Camila Batmanghelidjh
Kids Company folded on August 2015, 19 years after being founded by Camila Batmanghelidjh Getty

Trustees and the chief executive of Kids Company relied on 'wishful thinking and optimism', ignoring the charity's precarious financial situation that led to its downfall, a government committee has said. Investigating the collapse of the charity, the Public Administration and Constitutional Affairs Committee outlined a litany of failures including few follow-up on concerns raised by donors and ineffective reviews of the charity's finances.

The report said: "Trustees repeatedly ignored auditors' clear warnings about Kids Company's precarious finances. This negligent financial management rendered the charity incapable of surviving any variance in its funding stream; when allegations of sexual misconduct emerged in July 2015 and threatened to impede fundraising, the charity was obliged to close immediately."

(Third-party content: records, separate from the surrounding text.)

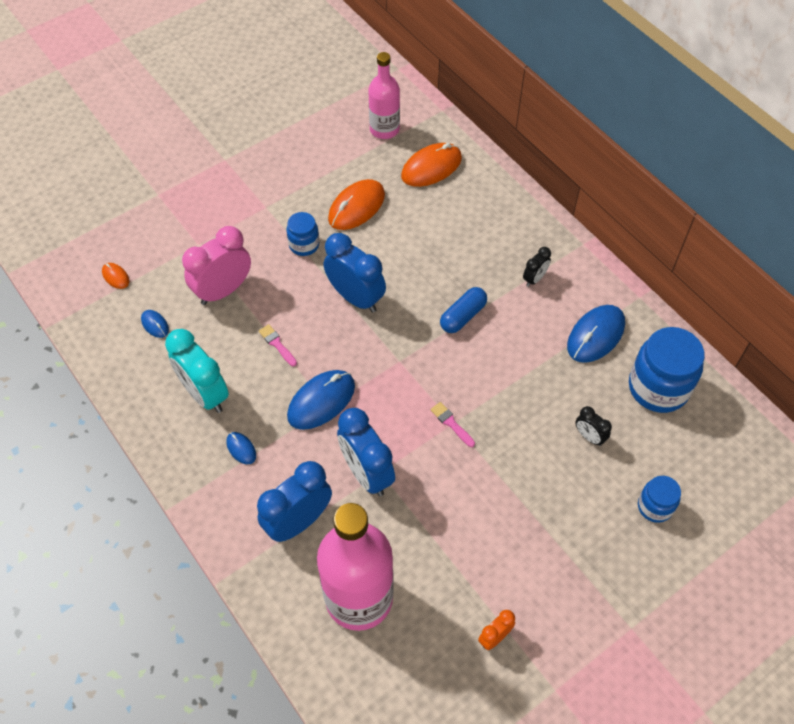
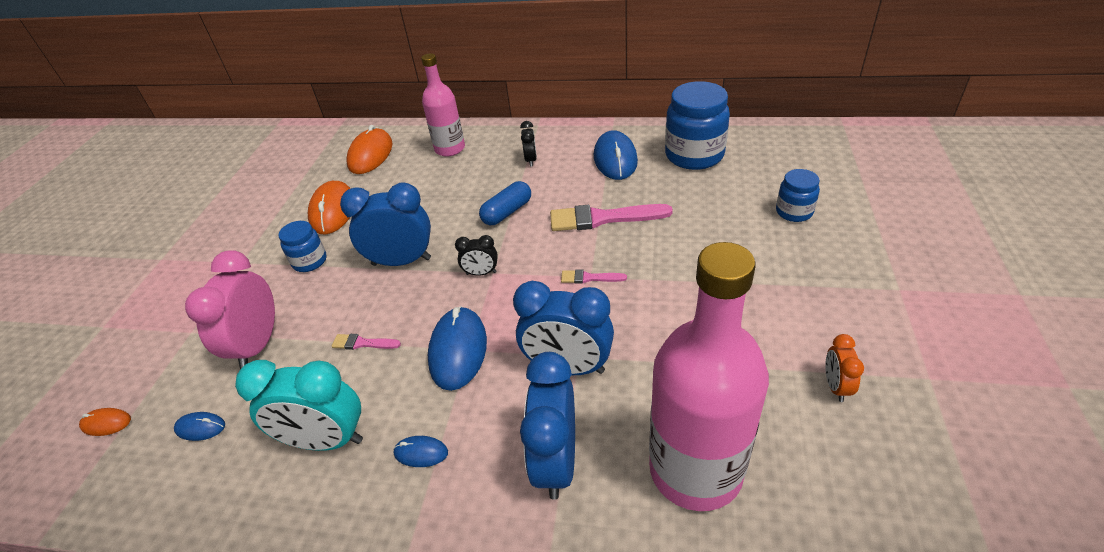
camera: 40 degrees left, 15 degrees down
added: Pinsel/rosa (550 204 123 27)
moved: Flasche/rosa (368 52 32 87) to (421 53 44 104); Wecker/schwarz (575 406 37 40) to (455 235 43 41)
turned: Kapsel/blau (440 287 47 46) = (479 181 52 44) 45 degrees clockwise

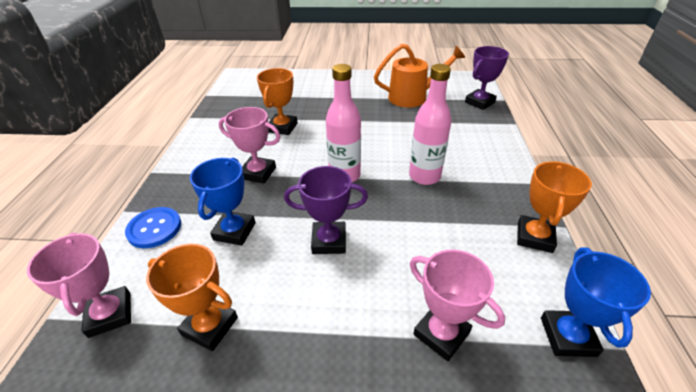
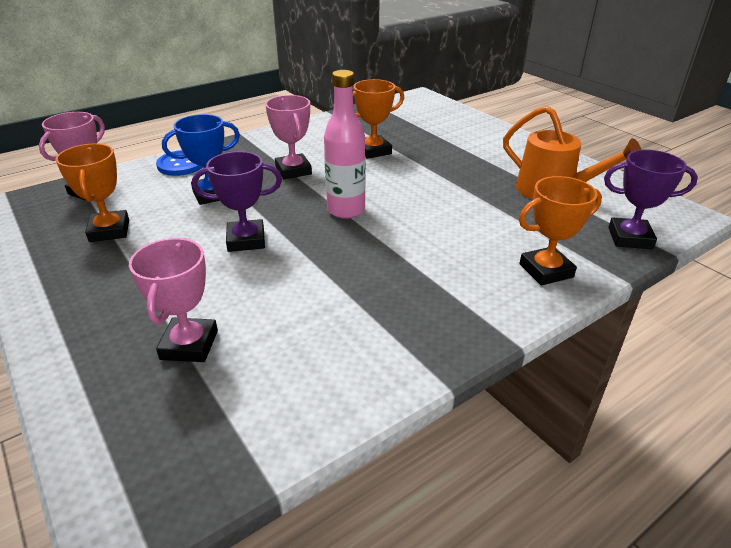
camera: 50 degrees right, 5 degrees down
removed: Flasche/rosa (409 64 42 121); Pokal/blau (541 248 110 109)
moved: Pokal/orange (517 161 75 92) to (519 176 83 109)
turned: Pokal/lila (284 166 84 88) = (192 151 90 101) 60 degrees counterclockwise

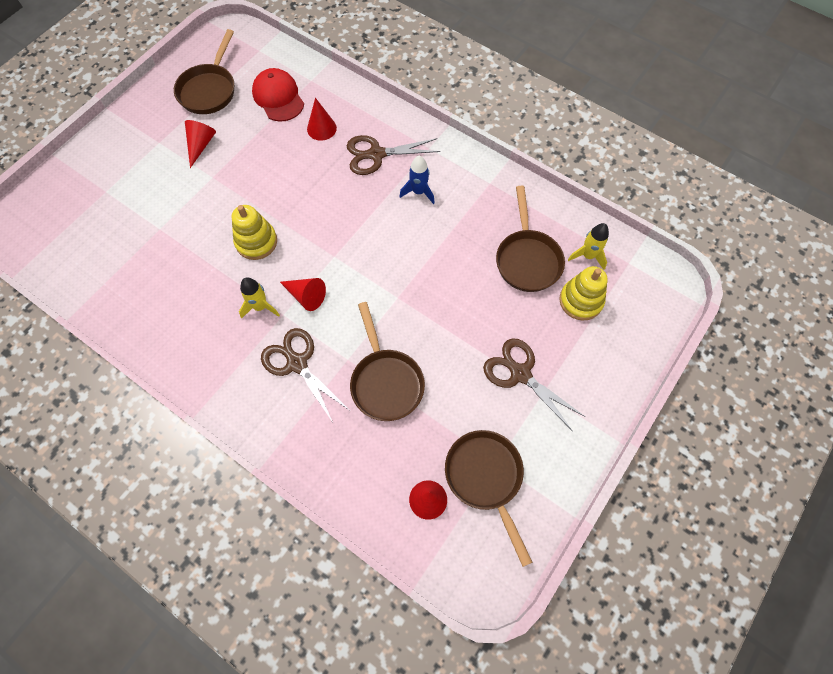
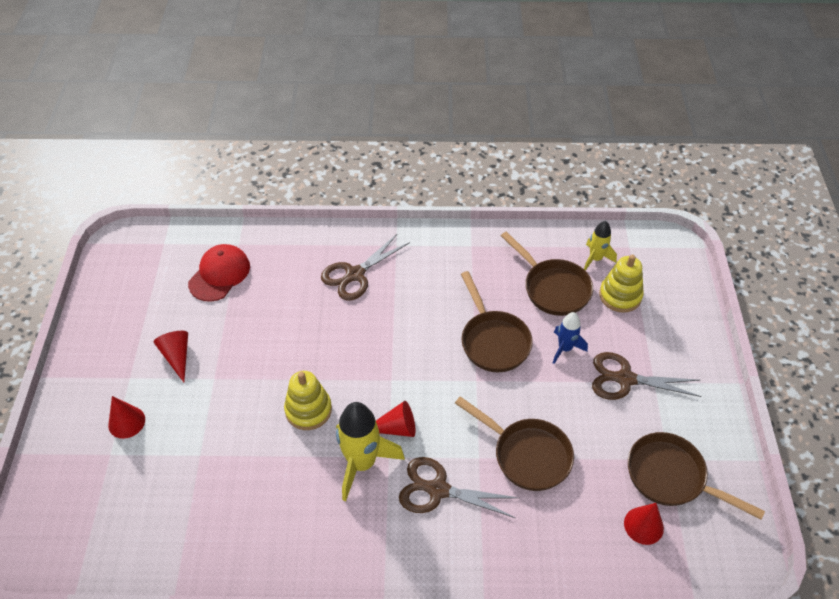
camera: 35 degrees left, 15 degrees down
moved: Pfanne/braun (174 29 60 85) to (461 271 72 101); Kegel/rot (307 98 30 43) to (108 396 37 43); Rakete/blau (399 156 36 48) to (553 312 35 52)
turned: Kappe/rot (252 68 52 54) = (188 244 62 58) 90 degrees clockwise
resized: Rakete/gelb (239 277 41 42) = (336 402 69 99) x1.75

It also outlined the charity's failure to respond effectively to a serious allegation about a safeguarding failure, describing the reaction as "inadequate and irresponsible". However the committee did acknowledge that the charity, which was handed £42m by successive governments since it was founded by Camila Batmanghelidjh in 1996, had inspired the vulnerable people it was set up to protect.

"Kids Company did a lot of valuable work with some very vulnerable clients, and had many extremely dedicated and committed staff," the report stated. "We have had many accounts that employees were inspired and motivated by the quality of support they could deliver to young people, and delivered personalised and effective interventions. Given this, it is both sad and disappointing that robust evaluation of the outcomes of Kids Company's work is lacking."

The charity closed in August 2015 following allegations of sexual abuse that – despite since being proved unfounded – led to the demise of the charity, which the report said may have survived if its weak financial position had not been allowed by trustees to persist for so long. It also outlined that the charity had exaggerated the number of people it had managed to help, adding: "It has proved impossible to reconcile Kids Company's claims about its caseload with evidence from other sources.

"The evidence is that the figures were significantly overinflated. This casts doubt on Kids Company's claims that overwhelming demand, rather than financial mismanagement, lay at the root of its financial difficulties. In addition, the charity's practice of calculating 'reach', for example in counting a whole class of children as clients if they benefited from work with an individual student, was misleading to donors. Trustees were either ignorant of this exaggeration or simply accepted it, because it helped to promote the charity's fundraising."

Despite the report finding a number of financial shortcomings, the now defunct charity did this week hear that the allegations it faced of child abuse had been dropped following a police investigation. The allegations came as the charity's financial situation was exposed in August 2015, at the same time the government had just handed it a grant for £3m, which it is currently attempting to recoup.